The Framingham Public Library recently announced that the year-old Christa McAuliffe Branch Library has received Silver LEED (Leadership in Energy and Environmental Design) Certification. This award signifies that the McAuliffe Library has met the US Green Buildings Commissions’ high standards for sustainability. This is the first Town of Framingham building to achieve LEED certification.
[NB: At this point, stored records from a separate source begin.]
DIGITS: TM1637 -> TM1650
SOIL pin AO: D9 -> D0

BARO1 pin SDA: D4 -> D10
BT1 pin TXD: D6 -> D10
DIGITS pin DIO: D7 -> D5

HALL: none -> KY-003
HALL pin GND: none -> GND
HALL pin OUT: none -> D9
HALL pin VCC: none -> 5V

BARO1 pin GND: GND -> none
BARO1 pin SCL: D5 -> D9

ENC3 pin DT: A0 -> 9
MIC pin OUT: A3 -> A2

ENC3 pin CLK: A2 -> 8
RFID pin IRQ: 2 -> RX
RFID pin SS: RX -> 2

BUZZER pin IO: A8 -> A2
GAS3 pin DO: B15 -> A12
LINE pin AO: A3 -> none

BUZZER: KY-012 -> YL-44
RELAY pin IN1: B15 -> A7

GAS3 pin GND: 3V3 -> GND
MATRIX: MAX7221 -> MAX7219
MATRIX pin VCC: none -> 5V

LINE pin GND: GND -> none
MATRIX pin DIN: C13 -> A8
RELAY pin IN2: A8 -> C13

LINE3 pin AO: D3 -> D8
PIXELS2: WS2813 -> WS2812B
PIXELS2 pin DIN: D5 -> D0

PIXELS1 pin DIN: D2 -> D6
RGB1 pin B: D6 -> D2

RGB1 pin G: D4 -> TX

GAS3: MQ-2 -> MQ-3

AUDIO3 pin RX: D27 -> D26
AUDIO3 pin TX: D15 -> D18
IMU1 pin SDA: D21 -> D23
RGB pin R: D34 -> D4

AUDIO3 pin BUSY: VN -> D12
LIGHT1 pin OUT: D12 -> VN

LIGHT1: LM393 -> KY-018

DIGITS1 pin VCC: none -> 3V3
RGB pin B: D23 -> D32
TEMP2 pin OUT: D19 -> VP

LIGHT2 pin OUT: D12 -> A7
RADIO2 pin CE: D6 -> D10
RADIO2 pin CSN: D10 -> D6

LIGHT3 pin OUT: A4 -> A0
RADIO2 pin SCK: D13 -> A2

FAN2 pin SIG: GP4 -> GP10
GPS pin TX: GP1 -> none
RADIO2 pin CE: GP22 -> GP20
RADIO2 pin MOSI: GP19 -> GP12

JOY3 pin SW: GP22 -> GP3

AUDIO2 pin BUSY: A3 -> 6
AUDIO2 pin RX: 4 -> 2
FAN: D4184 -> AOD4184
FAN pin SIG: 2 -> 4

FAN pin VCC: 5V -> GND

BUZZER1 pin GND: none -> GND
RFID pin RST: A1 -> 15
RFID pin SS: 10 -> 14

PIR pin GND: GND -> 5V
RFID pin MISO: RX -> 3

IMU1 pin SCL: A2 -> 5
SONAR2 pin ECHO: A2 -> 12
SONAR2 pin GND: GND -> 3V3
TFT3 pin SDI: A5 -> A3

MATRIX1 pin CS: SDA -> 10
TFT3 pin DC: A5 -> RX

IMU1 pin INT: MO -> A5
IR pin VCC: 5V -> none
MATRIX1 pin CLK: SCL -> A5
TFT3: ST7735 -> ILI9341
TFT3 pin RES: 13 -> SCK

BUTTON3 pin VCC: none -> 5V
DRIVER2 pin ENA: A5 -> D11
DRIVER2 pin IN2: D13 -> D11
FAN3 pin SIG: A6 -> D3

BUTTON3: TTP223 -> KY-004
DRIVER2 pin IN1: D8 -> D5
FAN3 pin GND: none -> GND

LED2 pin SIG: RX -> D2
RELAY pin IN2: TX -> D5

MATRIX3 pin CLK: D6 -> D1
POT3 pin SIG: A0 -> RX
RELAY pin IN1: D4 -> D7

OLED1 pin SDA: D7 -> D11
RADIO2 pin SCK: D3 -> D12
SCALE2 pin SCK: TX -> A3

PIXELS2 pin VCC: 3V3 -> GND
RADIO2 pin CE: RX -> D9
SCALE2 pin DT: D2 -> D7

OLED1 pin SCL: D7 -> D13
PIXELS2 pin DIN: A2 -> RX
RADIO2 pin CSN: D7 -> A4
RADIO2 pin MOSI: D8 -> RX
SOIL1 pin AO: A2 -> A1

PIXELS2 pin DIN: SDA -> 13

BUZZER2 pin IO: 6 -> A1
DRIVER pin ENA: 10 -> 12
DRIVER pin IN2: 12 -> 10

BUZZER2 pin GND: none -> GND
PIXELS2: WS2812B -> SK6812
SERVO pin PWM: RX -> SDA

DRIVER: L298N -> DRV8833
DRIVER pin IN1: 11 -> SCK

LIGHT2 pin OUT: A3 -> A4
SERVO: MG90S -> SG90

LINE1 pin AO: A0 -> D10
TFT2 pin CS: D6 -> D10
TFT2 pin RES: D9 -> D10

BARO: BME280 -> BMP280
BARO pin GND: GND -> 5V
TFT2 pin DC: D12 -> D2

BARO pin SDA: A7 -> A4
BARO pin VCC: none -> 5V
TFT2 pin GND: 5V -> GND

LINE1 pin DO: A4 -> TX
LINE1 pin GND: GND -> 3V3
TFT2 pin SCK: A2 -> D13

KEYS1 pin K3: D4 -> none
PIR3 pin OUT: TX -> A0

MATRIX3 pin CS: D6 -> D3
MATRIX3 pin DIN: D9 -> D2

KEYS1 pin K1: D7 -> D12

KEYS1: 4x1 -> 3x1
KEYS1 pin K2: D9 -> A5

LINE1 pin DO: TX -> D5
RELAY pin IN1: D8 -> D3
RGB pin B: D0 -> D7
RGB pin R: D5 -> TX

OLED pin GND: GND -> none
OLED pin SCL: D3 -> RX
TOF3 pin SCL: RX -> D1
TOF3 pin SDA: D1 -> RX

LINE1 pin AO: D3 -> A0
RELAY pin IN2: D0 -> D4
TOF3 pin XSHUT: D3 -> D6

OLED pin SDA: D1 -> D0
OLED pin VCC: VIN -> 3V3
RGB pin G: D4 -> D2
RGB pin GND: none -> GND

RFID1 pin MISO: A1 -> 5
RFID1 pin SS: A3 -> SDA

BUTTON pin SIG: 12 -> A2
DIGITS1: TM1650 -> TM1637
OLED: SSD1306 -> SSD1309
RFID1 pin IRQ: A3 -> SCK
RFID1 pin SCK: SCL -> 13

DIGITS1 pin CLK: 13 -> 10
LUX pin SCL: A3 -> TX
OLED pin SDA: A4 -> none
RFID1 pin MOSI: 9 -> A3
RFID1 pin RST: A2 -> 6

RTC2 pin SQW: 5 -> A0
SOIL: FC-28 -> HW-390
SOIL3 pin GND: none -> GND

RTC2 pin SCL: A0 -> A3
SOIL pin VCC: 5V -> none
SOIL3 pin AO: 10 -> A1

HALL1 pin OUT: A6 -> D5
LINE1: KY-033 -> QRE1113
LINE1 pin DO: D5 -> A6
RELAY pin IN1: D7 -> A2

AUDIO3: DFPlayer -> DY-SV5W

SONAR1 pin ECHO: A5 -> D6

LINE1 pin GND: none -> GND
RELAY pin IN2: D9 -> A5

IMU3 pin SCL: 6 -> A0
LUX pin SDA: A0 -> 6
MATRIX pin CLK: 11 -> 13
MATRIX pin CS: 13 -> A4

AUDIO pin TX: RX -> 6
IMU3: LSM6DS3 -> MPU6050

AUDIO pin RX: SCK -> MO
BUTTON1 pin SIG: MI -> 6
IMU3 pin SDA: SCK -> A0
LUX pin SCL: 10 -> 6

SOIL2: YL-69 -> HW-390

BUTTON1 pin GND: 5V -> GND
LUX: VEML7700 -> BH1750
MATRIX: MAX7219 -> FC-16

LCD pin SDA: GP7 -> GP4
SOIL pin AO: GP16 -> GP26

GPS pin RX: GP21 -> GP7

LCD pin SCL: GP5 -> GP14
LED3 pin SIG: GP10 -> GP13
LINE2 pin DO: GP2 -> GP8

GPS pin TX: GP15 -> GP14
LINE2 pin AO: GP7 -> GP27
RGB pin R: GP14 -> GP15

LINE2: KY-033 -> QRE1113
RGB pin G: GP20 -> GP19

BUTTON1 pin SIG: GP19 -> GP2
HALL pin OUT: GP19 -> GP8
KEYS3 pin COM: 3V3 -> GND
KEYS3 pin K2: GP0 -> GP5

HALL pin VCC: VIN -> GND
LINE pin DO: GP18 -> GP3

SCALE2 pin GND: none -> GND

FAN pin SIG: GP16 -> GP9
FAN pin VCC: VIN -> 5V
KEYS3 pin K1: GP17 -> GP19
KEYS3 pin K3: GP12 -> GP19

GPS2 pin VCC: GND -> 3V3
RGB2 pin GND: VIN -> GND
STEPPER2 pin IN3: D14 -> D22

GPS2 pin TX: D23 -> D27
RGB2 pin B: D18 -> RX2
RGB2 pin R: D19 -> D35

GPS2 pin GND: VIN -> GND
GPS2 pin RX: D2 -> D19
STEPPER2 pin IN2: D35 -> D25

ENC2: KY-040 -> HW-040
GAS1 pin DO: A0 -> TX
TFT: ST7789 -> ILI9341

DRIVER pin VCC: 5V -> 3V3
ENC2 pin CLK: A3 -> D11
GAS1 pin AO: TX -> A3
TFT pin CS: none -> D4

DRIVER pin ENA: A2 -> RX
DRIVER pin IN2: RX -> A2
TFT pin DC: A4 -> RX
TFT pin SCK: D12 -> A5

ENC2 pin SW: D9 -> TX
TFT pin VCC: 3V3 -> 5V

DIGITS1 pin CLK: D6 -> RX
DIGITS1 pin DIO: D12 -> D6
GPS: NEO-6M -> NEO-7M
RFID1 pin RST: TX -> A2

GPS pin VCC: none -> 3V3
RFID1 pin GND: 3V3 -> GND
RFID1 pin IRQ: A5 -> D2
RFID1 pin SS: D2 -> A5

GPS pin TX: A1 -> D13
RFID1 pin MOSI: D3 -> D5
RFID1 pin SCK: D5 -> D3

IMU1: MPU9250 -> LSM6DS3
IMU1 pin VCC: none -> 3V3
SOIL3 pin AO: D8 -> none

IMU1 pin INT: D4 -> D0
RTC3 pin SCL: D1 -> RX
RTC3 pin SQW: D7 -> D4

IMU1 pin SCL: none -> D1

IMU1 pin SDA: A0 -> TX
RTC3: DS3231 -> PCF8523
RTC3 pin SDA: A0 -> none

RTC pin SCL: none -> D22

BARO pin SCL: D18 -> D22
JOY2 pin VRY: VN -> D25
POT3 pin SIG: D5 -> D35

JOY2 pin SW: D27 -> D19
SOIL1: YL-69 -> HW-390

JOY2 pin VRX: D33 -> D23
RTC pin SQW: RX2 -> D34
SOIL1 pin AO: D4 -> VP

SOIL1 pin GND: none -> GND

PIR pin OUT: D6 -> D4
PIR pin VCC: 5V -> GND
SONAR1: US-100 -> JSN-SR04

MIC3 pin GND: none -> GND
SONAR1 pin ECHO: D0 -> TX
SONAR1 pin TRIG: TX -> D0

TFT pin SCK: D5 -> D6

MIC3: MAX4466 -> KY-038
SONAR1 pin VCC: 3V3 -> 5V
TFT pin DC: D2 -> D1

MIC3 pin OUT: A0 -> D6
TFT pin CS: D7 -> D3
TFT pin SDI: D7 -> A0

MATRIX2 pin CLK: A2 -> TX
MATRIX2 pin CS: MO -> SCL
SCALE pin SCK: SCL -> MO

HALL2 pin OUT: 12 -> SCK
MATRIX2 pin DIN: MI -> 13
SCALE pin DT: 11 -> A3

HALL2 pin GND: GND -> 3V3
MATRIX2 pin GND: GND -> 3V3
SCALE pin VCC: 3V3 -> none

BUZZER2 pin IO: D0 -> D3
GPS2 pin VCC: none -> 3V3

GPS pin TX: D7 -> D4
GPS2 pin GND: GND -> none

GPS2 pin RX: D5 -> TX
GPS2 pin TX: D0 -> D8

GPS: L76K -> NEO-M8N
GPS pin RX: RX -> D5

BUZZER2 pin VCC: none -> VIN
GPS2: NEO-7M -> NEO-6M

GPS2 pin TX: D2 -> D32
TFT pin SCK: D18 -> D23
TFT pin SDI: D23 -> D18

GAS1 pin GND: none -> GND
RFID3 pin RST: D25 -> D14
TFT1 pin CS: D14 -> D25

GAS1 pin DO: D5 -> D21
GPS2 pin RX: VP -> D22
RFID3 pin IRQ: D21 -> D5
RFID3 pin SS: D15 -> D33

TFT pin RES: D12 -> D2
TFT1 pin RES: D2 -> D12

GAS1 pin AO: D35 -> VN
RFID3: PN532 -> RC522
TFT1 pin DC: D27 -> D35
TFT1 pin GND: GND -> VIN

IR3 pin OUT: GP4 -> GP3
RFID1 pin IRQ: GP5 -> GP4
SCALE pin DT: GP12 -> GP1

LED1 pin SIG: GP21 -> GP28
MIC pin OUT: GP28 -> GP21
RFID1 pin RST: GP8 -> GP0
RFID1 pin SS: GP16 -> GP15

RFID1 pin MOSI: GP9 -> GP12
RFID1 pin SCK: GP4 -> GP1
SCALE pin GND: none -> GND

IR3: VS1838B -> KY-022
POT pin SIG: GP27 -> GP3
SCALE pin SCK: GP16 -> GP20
“The Town of Framingham will receive an additional $104,664 from the Massachusetts Public Library Construction Program because the McAuliffe project achieved LEED certification,” explained Ruth Winett, president of the Framingham Public Library Foundation. The Massachusetts Public Library Construction Program funded 49% of the cost of the $8.6 million project. The Town funded 44% of the cost, and donations to the Framingham Public Library Foundation funded 7% of the cost, Winett reported.
To receive LEED Certification, a construction project must earn points in several areas, including using sustainable materials, conserving energy, and reducing greenhouse emissions. Based on the number of points achieved, a project receives one of four awards: Certified, Silver, Gold or Platinum.
“Our new branch library reflects the community’s and the Town of Framingham’s commitment to sustainability and to building and maintaining healthy environments for civic engagement,” said Mark Contois, Library Director.
Sam Klaidman, Chair of the Framingham Public Library’s Building Committee remarked that as a sustainable building, the McAuliffe Library “will save Framingham money for the next 100 years, and it will motivate other builders to at least match our results.” Additionally, the Library can “hold educational programs in the new building that motivate individuals to create sustainable homes.”
The McAuliffe Branch Library was featured on the cover of the November, 2016, issue of Library Journal. Architects for the project are Finegold Alexander of Boston.